NYT Critic: The MLK Memorial Is a “Failure”

Despite the cancellation of a formal event to dedicate the Martin Luther King Jr. Memorial, hundreds if not thousands of people packed the grounds yesterday for their first look at the Mall's newest landmark. According to the New York Times' at-large cultural critic Edward Rothstein, they should have been sorely disappointed. He wrote last week:

We don’t even see his feet. He is embedded in the rock like something not yet fully born, suited and stern, rising from its roughly chiseled surface. His face is uncompromising, determined, his eyes fixed in the distance, not far from where Jefferson stands across the water. But kitsch here strains at the limits of resemblance: Is this the Dr. King of the “I Have a Dream” speech? Or the writer of the 1964 Nobel Peace Prize acceptance speech?

Rothstein concludes, philosophically, that most memorials misinterpret their subjects in one way or another. It's certainly true that complaints about misinterpretation are almost inevitable; the Vietnam Veterans Memorial got some of the worst of them, and Frank Gehry's design for the Eisenhower Memorial has already been roundly panned as well.

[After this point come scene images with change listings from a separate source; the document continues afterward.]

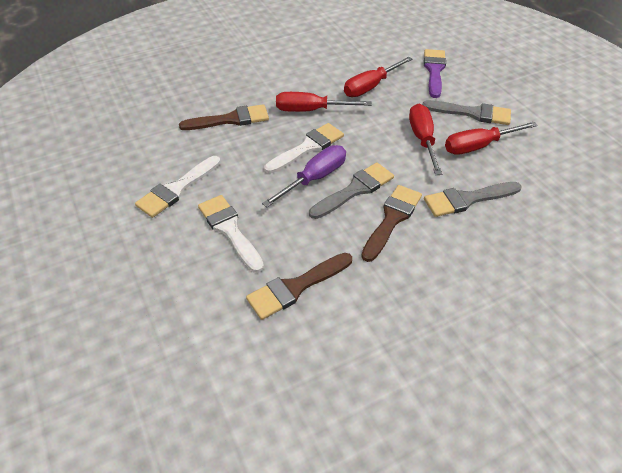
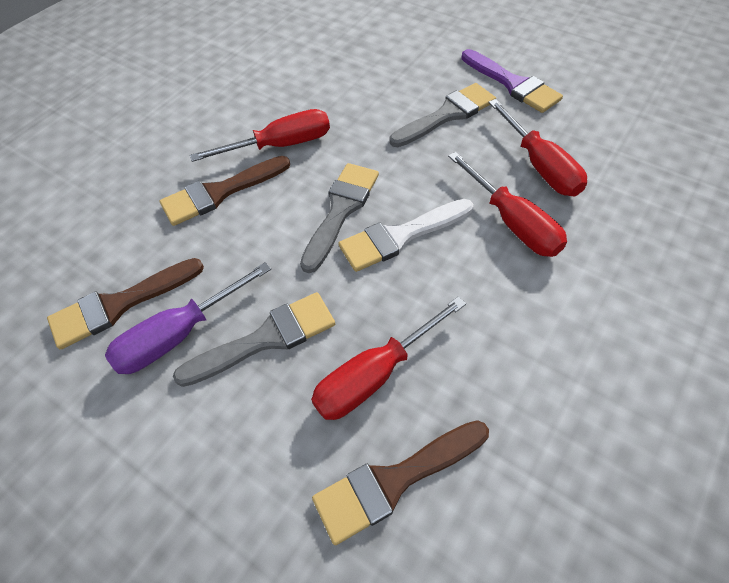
white brush: 3 -> 1

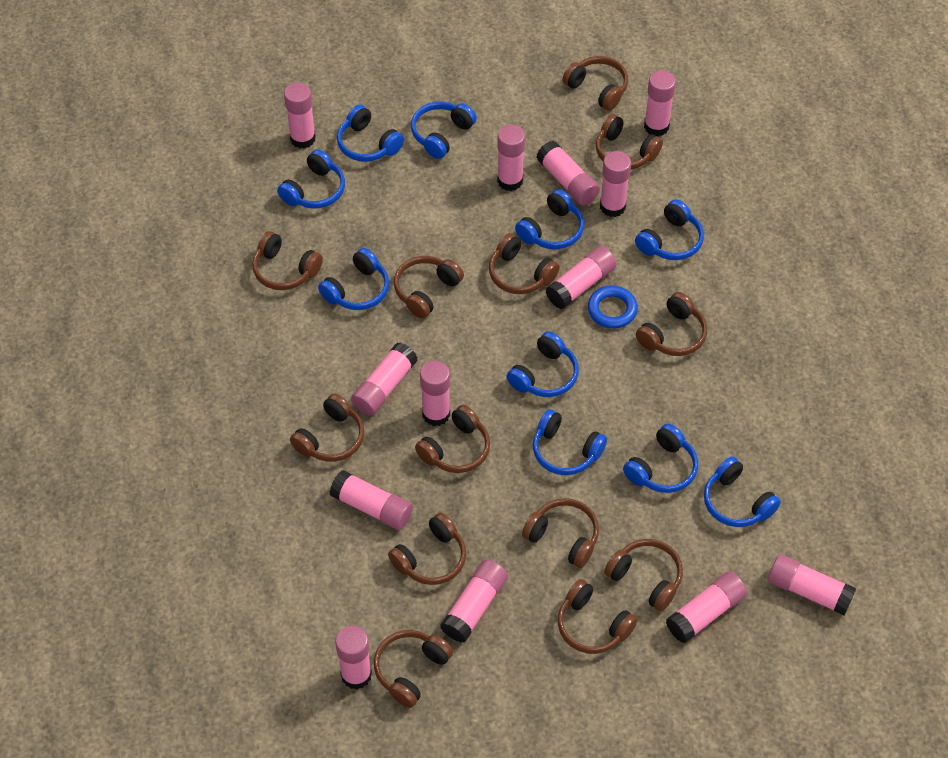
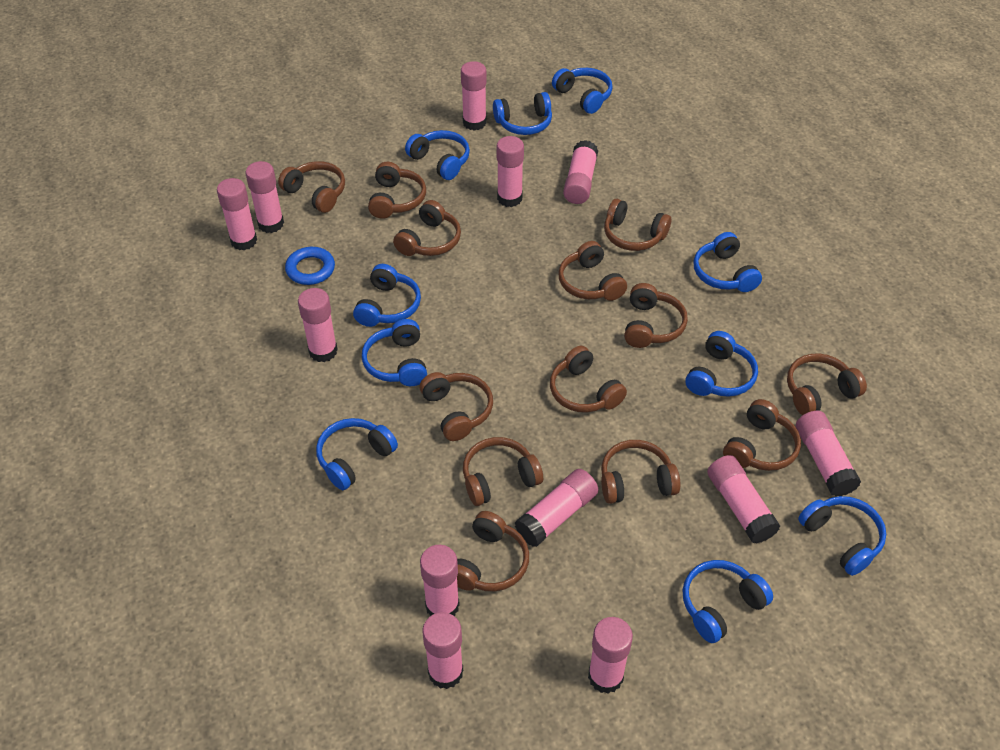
pink glue stick: 13 -> 12

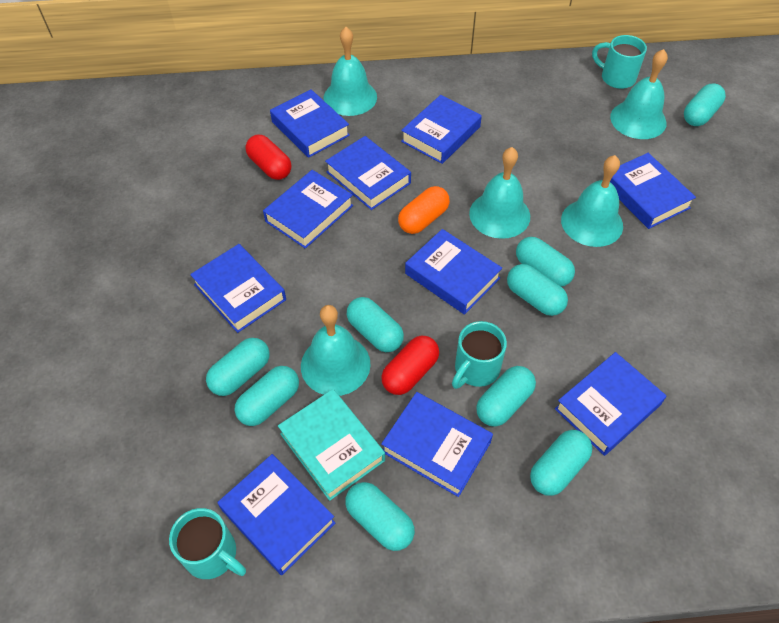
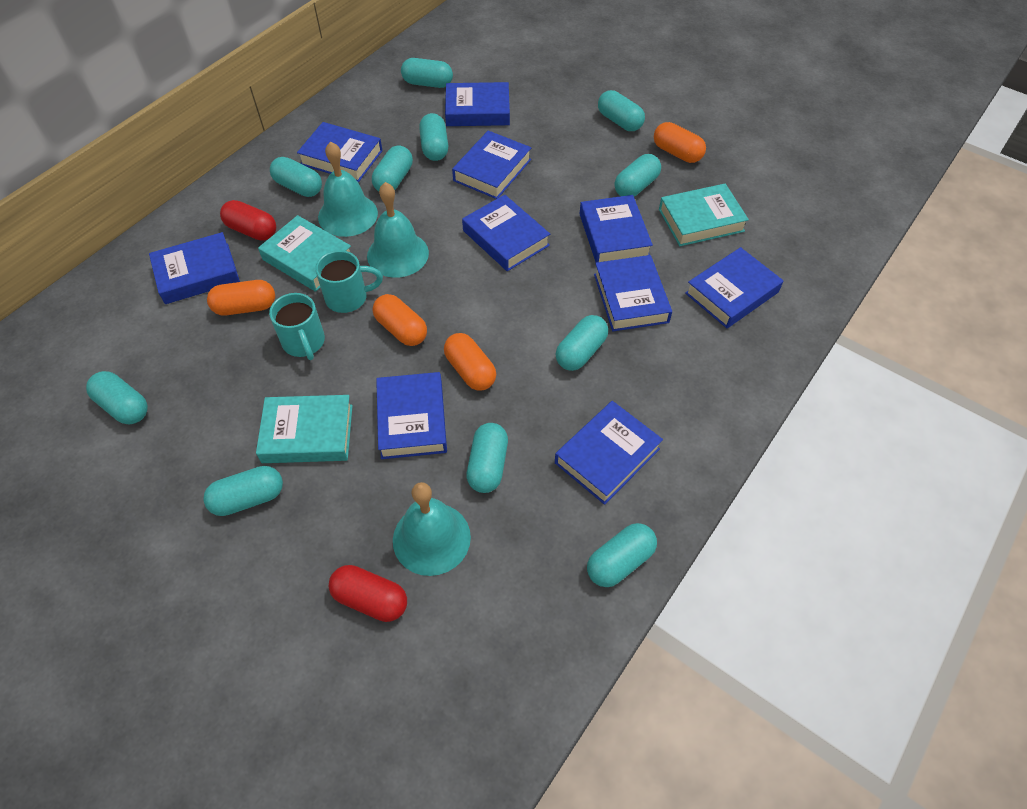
orange capsule: 1 -> 4
turquoise bell: 5 -> 3
turquoise book: 1 -> 3
turquoise capsule: 9 -> 11
turquoise mug: 3 -> 2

Echoing a line of complaint that started as soon as the design was unveiled, Rothstein would have liked to see a memorial that encapsulated more of King's contemplative, inspirational side, calling the pose "authoritarian," more like a "warrior or a ruler" than a minister. (The slightly stylized sculpture does bear a faint resemblance to imperial China's terra cotta soldiers, and the misquote on its side was certainly sloppy.)

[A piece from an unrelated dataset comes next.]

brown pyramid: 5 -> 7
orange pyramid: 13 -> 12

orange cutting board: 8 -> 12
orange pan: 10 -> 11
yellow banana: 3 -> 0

The monument's creators brush off that kind of criticism. At a private event Friday evening honoring the African American contractors who built the memorial, construction executive Henry Gilford expressed impatience with the critics who complained that the likeness of King was "too stern." "Would it be any different if he had his middle finger sticking up?" Gilford joked.

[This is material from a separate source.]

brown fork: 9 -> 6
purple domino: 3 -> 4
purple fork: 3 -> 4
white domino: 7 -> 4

The point Gilford was making, I think, is that the civil rights struggle was hard. King's statue looks across the tidal basin towards the memorial to a man who owned slaves. Why shouldn't he be stern? African Americans didn't win equality through uplifting speeches alone, after all. Rothstein complains about the figure being half-hewn from the rock behind it, "like something not yet fully born." I read that more as an evocation of the fact that King was backed by a movement, not simply an iconic figure in himself. Besides, there's ample room for contemplation of the man's words in themselves, with quotes etched boldly into the surrounding walls.

Criticism of memorials is fair and inevitable—but sometimes, it's just rooted in differences of opinion over what ought to be memorialized. On that front, it's hard to say that anybody's more right than anybody else.